The Xeltis haemodialysis access graft, aXess, is a novel, restorative, bioabsorbable implant made of electrospun supramolecular polymers. The device essentially allows the body to heal itself. Immediately after implantation, it acts as a functional haemodialysis AVG and, over time, provides a mechanical and structural scaffold for cell ingrowth propelled by the body’s natural healing process. The result is a living vessel with pluricellular components, including myofibroblasts and endothelial cells. The aXess graft enables immediate cannulation, potentially better patency rates, lower bleeding times after needle removal, and lower access site infection rates, compared to commercially available AVGs.

Assessing the aXess graft

The clinical trial evaluation of the aXess graft started with the AXESS FIH trial (NCT04898153)—a single-arm, prospective, multicentre trial assessing safety and effectiveness of the device. In this trial, 20 patients were successfully enrolled in six European sites, including ours, between June 2021 and September 2022. Promising preliminary results were presented earlier this year at the Charing Cross (CX) Symposium (26–28 April, London, UK) and more recently at the Porto Vascular Conference (7–8 October, Porto, Portugal). Full cohort data are expected in 2023.

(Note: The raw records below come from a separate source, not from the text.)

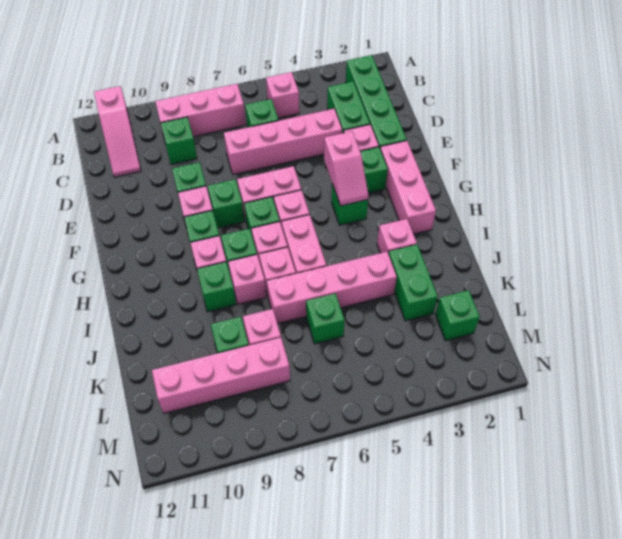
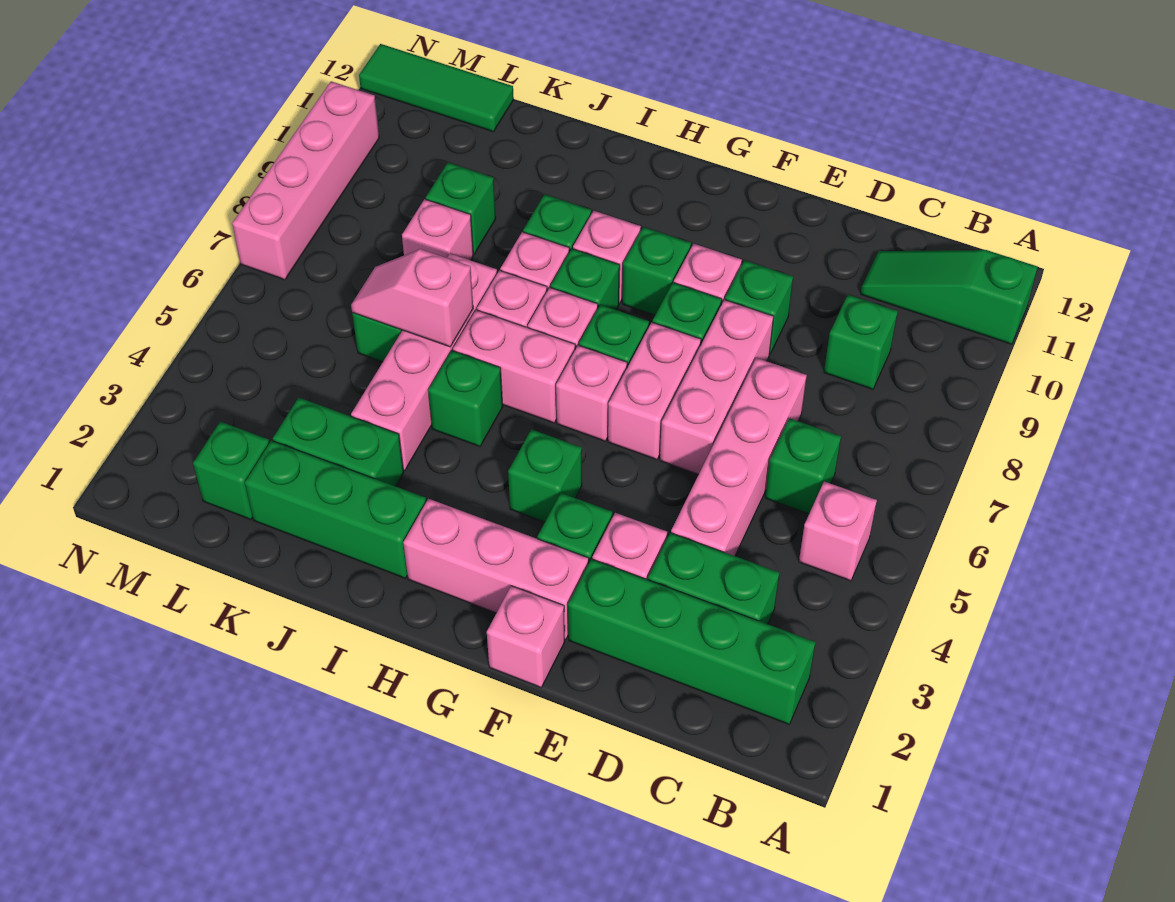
pink slope A11:C11 level 1 top A -> green slope A11:C11 level 1 top A
pink brick B7:B9 level 1 -> pink brick E6:E8 level 1
pink slope F4:G4 level 2 top F -> pink slope J6:K6 level 2 top J
none -> green brick I2:K2 level 1
pink brick I3 level 1 -> pink brick F1 level 1
none -> green brick I5 level 1
pink brick L8:L11 level 1 -> pink brick N7:N10 level 1
none -> green tile L12:N12 level 1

Following very promising early clinical outcomes, study sponsor Xeltis has now initiated the AXESS EU pivotal trial (NCT05473299) as a go-to-market multicentre trial. Primary endpoints include freedom from device-related serious adverse events and primary patency at six months. The objective is to enrol 110 patients at up to 25 European sites and follow up with them for five years. The initiation of a pivotal trial for the aXess graft is promising for the future of haemodialysis vascular access, as its core technology may potentially combine the optimum characteristics of currently available options to offer patients, physicians and payers a solution for a major unmet need.

References:

1. Thurlow J S, Joshi M, Yan G et al. Global Epidemiology of End-Stage Kidney Disease and Disparities in Kidney Replacement Therapy. Am J Nephrol. 2021; 52(2): 98–107. doi: 10.1159/000514550.
2. Swaminathan S, Mor V, Mehrotra R et al. Medicare’s payment strategy for end-stage renal disease now embraces bundled payment and pay-for-performance to cut costs. Health Aff (Millwood). 2012; 31(9): 2051–8.
3. Murea M, Geary R L, Davis R P et al. Vascular access for hemodialysis: A perpetual challenge. Semin Dial. 2019; 32(6): 527–34.
4. Almasri J, Alsawas M, Mainou M et al. Outcomes of vascular access for hemodialysis: A systematic review and meta-analysis. J Vasc Surg. 2016; 64(1): 236–43.
5. Bylsma L C, Gage S M, Reichert H et al. Arteriovenous Fistulae for Haemodialysis: A Systematic Review and Meta-analysis of Efficacy and Safety Outcomes. Eur J Vasc Endovasc Surg. 2017; 54(4): 513–22.
6. Lok C E, Huber T S, Lee T et al. National Kidney Foundation. KDOQI Clinical Practice Guideline for Vascular Access: 2019 Update. Am J Kidney Dis. 2020; 75(4 Suppl 2): S1–S164.

An de Vriese is the head of Nephrology and Infectious Diseases at AZ Sint-Jan Brugge-Oostende AV in Bruges, Belgium, and coordinating investigator of the AXESS EU pivotal trial.